KÖK HARFLER: ع ص ف
ANLAM:
عَصَفَ : (Rüzgâr) şiddetle esmek; hızlı veya çevik olmak. Tahıl saplarından ya da olmadan kesmek.
AÇIKLAMA:
xx
DİĞER BAZI TÜREVLER:
xx
KUR’ÂN’DA GEÇEN TÜREVLERİ:
Aşağıdaki tabloda Kur’ân’da geçen ve bu kökten gelen kelime türevleri, bunların gramatik adlandırılışları, Kur’ân’da kaç kere geçmiş olduğu belirtilmiş ve örnek bir ayet için, sûre/âyet numarası verilmiştir.
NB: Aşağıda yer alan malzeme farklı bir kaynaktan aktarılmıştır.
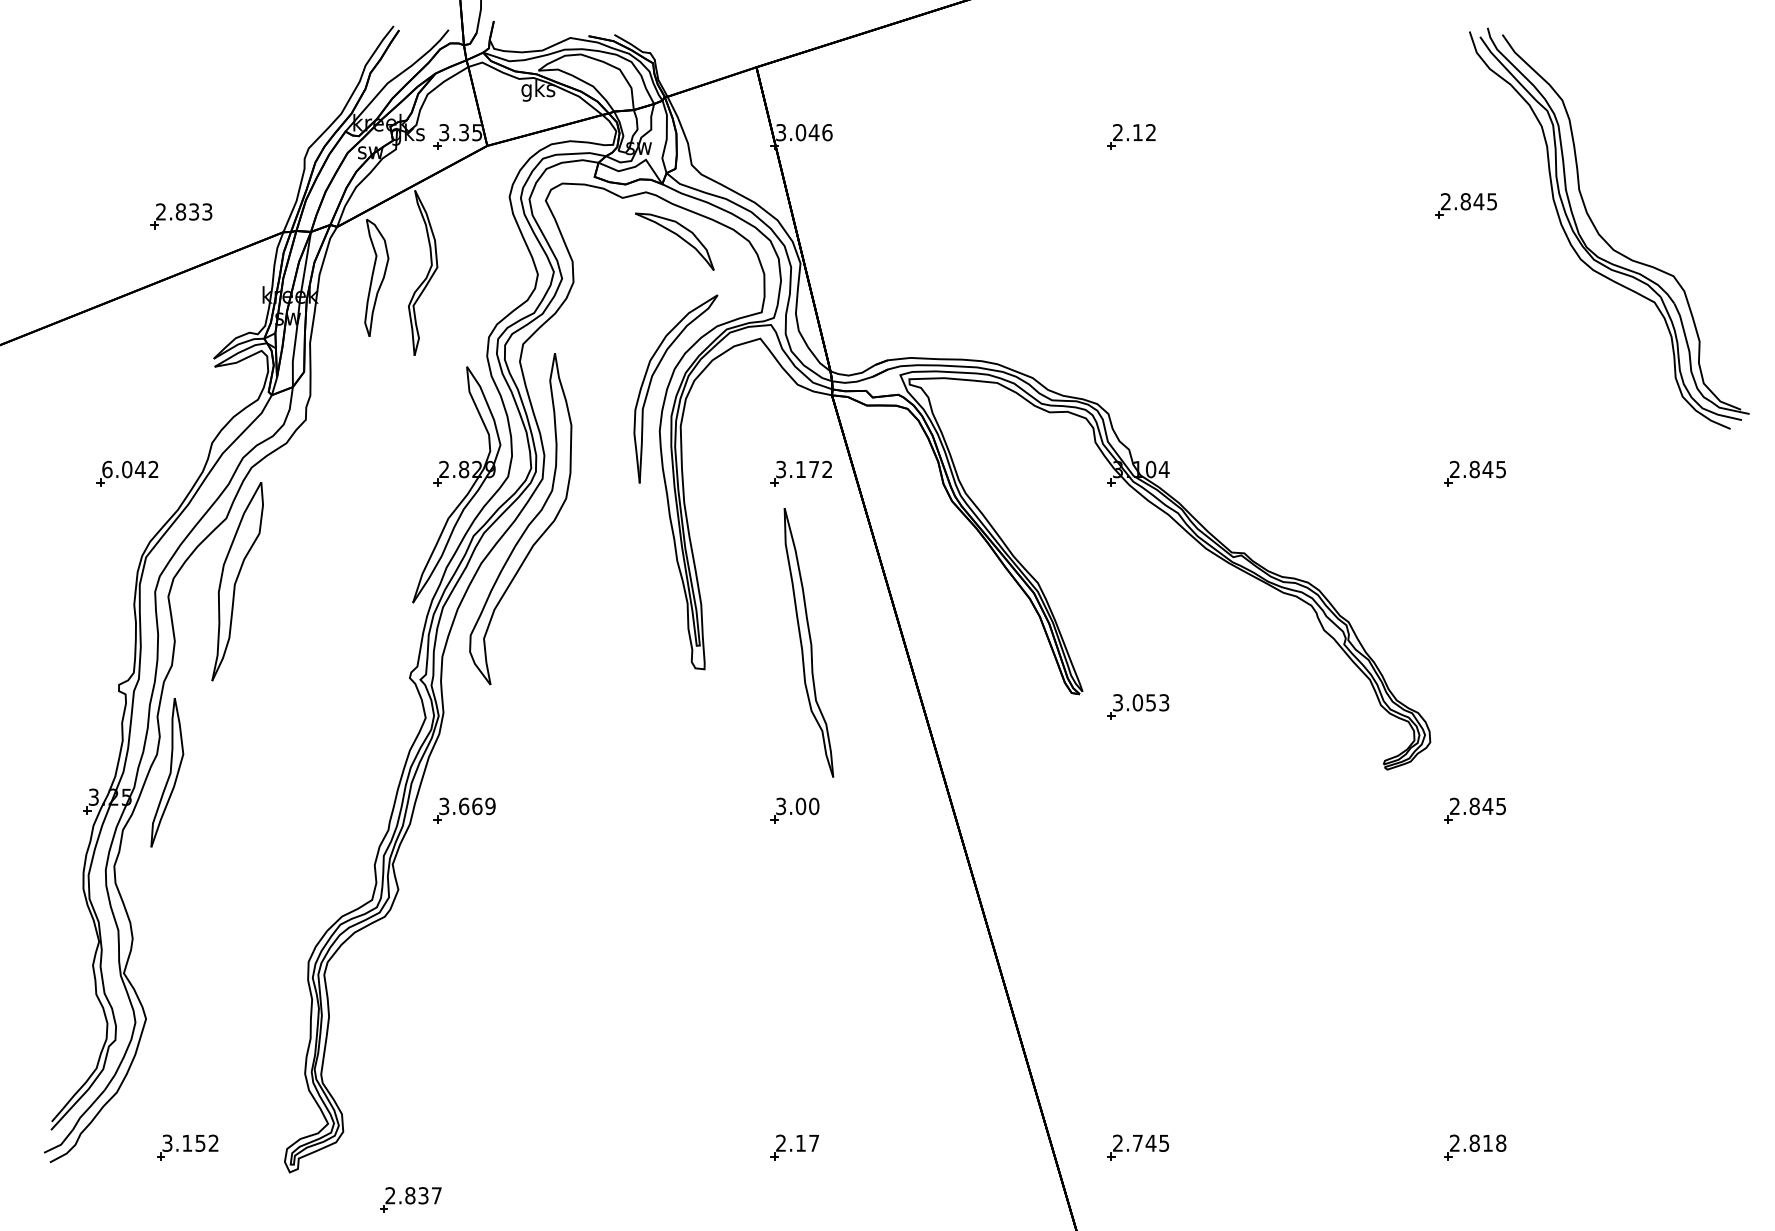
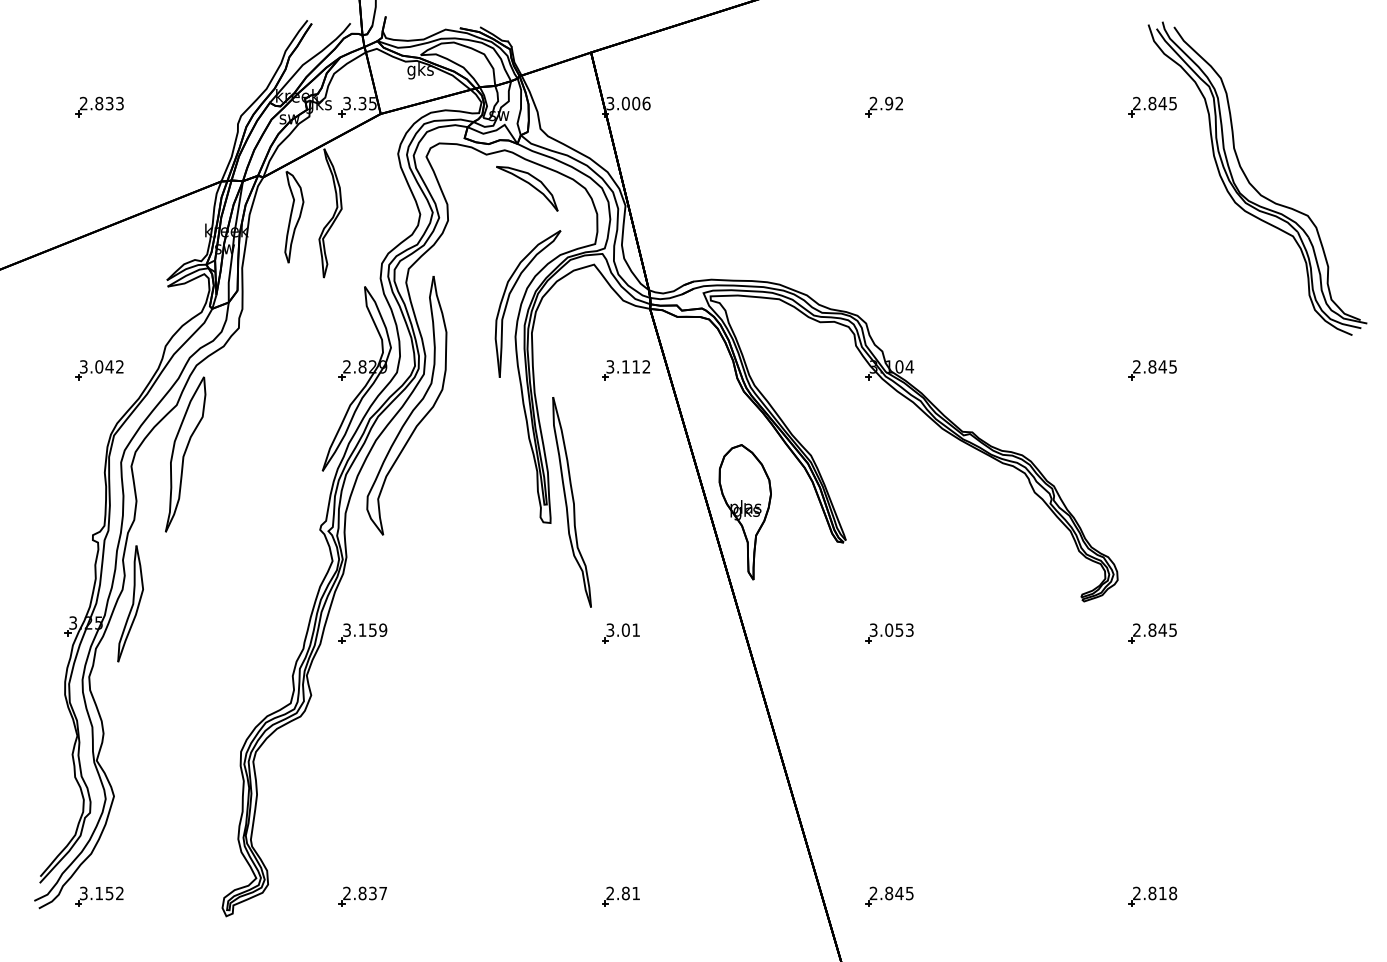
text: (813, 132) -> (635, 103), 3.046 -> 3.006
text: (1138, 132) -> (889, 103), 2.12 -> 2.92
part: (1465, 205) -> (1152, 106), moved
part: (181, 215) -> (99, 106), moved
text: (107, 468) -> (83, 366), 6.042 -> 3.042
text: (813, 468) -> (635, 366), 3.172 -> 3.112
part: (808, 643) -> (571, 502), moved
part: (952, 655) -> (744, 512), added
part: (1138, 706) -> (889, 633), moved
text: (470, 805) -> (367, 629), 3.669 -> 3.159
text: (814, 805) -> (636, 629), 3.00 -> 3.01
text: (806, 1143) -> (630, 893), 2.17 -> 2.81
text: (1138, 1143) -> (889, 893), 2.745 -> 2.845
part: (187, 1147) -> (99, 896), moved
part: (410, 1199) -> (362, 896), moved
Tür | Adet | Anlam | Örnek | |
عَصْفٌ | isim | 2 | Ekin sapı, yaprak. | 55/12 |
عَصْفٌ | isim | 1 | (Rüzgâr) şiddetle esmek, fırtına koparmak. | 77/2 |
عَاصِفٌ | isim | 2 | Şiddetle esen, fırtına koparan. | 14/18 |
عَاصِفَةٌ | isim | 2 | Şiddetle esen, fırtına koparan. | 77/2 |
Toplam | 7 |
BENZERLİKLER VE FARKLILIKLAR:
Mahreci Benzeyen Kökler
Benzer Manada Kelimeler
- عَصْفٌ
- عَاصِفٌ
- عَاصِفَةٌ
Zıt Manada Kelimeler
TÜRKÇEYE GEÇEN KELİMELER:
Aşağıdaki tabloda bu kökten Türkçeye geçmiş olan kelimeler, bunların Arapça yazılışları, Türkçe anlamları verilmiştir. Bu kelimelere günümüz Türkçesinde pek rastlanmaz. Daha çok Osmanlıca metinlerde görülmektedir.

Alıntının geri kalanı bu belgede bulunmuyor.